In this research article, we will be discussing keypoints about FlyingSquid through the paper ‘Fast and Three-rious: Speeding Up Weak Supervision with Triplet Methods’ published in 2020 by Stanford Researchers.
Weak supervision is a common method for building machine learning models without relying on ground truth annotations. It generates probabilistic training labels by estimating the accuracy of multiple noisy labeling sources (e.g., heuristics). While it might seem like the easiest way to get started with ML, weak supervised training can be costly and time-consuming in practice.

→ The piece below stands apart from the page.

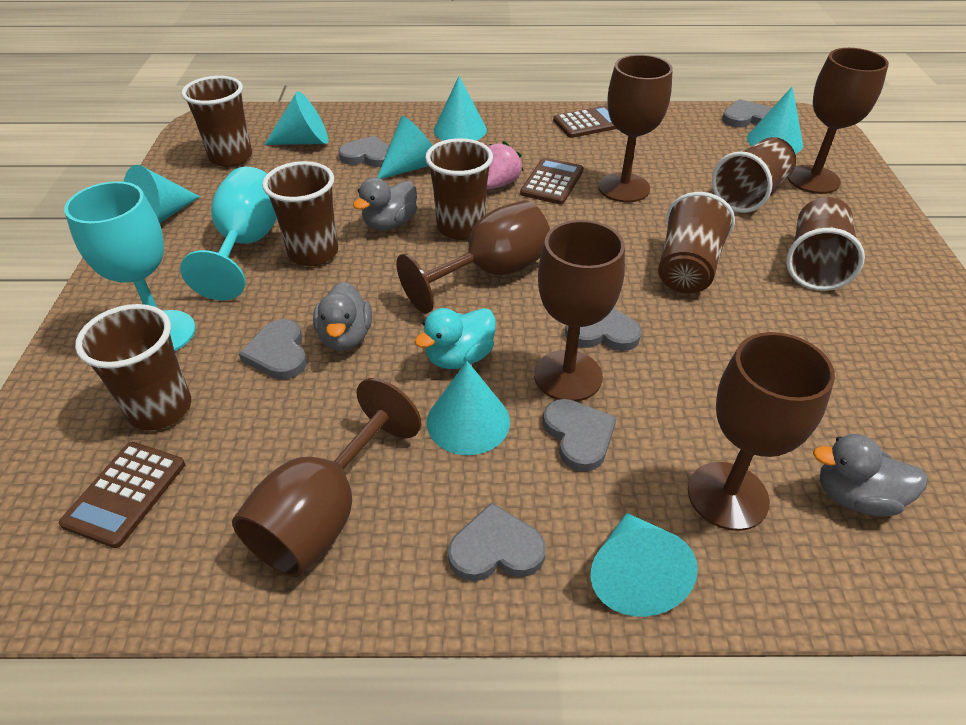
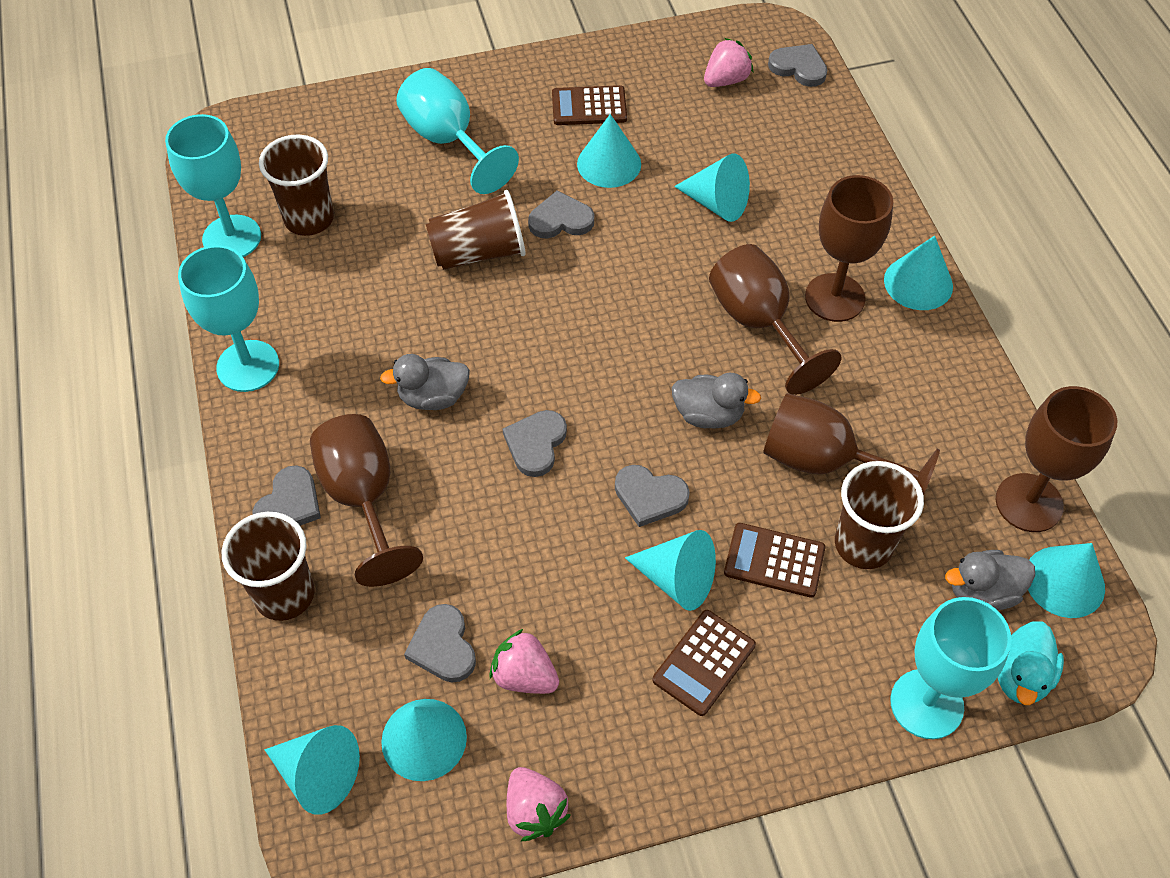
brown cup: 7 -> 4
brown goblet: 6 -> 5
pink strawberry: 1 -> 3
turquoise goblet: 2 -> 4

A group of computer science researchers from Stanford University shows that, for a class of latent variable models highly applicable to weak supervision, they could find an explicit closed-form solution obviating the need for iterative solutions like stochastic gradient descent (SGD). The research team used these insights to build the FlyingSquid framework, which is faster than previous weak supervision approaches and requires fewer assumptions. It learns to label source accuracies with a closed-form solution.
FlyingSquid is a framework for automatically building models from multiple noisy label sources. You can write functions that generate labels on your data, and FlyingSquid uses the agreements/disagreements between them to learn how accurate each labeling function is. The resulting model can then be used directly in downstream applications or alternatively trained into powerful end machine learning systems.
The researchers validated FlyingSquid on benchmark weak supervision datasets. They were able to find that FlyingSquid achieves the same or higher quality compared to previous approaches without needing custom tuning, recovers model parameters 170 times faster on average.